= Luc d'Achery =

French Benedictine monk and scholar

Luc d'Achery (1609 - 29 April 1685) was a learned French Benedictine of the Congregation of St. Maur, a specialist in the study and publication of medieval manuscripts.

==Life==
D'Achery was born at Saint Quentin in Picardy. He entered the Order of St. Benedict at an early age and was professed at the Trinity Abbey, Vendôme, on 4 October 1632, but his health soon obliged him to remove to Paris. He became a member of the monastery of St. Germain des Prés in 1637, which in nearly fifty years he scarcely ever left, and he died there aged about 75.
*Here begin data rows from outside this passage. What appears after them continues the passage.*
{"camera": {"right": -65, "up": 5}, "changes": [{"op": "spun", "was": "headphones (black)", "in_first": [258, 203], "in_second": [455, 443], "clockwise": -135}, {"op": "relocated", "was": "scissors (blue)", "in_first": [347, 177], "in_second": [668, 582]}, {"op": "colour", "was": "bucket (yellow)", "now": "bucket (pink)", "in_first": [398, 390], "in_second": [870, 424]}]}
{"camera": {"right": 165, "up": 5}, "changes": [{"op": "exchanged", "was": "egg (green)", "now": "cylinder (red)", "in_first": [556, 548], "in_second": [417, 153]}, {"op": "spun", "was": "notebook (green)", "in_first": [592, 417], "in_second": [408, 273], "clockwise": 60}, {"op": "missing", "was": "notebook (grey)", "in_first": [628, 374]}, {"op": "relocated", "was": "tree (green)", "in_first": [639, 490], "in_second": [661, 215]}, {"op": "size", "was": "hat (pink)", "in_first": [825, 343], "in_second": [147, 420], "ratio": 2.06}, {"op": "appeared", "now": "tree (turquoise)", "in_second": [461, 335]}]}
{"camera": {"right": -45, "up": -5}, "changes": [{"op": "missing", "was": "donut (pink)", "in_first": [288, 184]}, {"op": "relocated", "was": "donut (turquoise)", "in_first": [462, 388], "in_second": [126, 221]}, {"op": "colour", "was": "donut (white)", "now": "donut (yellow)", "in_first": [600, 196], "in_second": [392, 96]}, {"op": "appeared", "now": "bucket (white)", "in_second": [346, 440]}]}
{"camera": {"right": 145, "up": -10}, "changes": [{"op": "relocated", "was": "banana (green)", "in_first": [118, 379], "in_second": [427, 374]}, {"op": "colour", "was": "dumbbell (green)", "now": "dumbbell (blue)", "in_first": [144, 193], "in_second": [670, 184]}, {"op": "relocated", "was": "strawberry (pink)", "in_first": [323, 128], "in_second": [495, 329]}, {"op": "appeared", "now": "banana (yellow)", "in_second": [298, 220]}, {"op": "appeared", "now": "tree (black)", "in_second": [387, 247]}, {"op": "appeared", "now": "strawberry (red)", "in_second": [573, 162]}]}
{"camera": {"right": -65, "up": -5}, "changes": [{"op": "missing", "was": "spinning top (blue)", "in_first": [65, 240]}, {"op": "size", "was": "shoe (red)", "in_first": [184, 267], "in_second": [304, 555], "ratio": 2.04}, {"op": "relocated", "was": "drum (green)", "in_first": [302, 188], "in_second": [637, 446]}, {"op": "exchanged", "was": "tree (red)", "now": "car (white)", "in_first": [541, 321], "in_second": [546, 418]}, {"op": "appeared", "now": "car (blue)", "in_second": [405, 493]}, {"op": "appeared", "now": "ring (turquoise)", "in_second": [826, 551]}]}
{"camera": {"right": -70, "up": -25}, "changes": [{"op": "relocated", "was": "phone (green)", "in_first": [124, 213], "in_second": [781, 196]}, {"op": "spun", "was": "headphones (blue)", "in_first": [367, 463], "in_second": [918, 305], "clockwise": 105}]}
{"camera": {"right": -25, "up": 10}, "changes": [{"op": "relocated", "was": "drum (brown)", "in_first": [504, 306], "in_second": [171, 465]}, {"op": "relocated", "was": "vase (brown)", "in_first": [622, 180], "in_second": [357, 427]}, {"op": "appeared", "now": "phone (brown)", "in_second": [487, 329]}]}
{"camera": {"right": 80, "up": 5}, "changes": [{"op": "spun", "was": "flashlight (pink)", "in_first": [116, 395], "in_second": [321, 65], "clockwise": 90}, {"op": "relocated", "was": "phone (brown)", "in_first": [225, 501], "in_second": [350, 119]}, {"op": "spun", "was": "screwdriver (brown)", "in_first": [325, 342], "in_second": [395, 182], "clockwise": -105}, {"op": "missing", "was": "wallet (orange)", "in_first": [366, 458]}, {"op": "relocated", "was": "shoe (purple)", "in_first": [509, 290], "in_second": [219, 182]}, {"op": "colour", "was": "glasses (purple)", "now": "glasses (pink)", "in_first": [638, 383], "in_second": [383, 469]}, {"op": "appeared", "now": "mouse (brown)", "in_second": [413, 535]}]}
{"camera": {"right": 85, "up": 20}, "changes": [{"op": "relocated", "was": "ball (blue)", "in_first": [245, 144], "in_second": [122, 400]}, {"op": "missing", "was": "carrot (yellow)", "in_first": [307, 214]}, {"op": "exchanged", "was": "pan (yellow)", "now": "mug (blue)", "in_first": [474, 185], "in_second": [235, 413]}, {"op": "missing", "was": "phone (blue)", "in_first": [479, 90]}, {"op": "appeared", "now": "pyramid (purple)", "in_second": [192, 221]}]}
As librarian of the monastery he was soon acquainted with its rich treasures of medieval history and theology. By a continuous correspondence with other monasteries, both in and out of France, he made himself a bibliographical authority of the first rank, especially in all that pertained to the unedited or forgotten writings of medieval scholars.

==Works==
His first important work was an edition (Paris, 1645) of the Epistle of Barnabas, whose Greek text had been prepared for the press, before his death, by the Maurist Hugo Menardus. D'Achery's "Asceticorum vulgo spiritualium opusculorum Indiculus" (Paris, 1645) served as a guide to his colleague, Claude Chantelou, in the preparation of the five volumes of his "Bibliotheca Patrum ascetica" (Paris, 1661). In 1648 he published all the works of Blessed Lanfranc of Canterbury.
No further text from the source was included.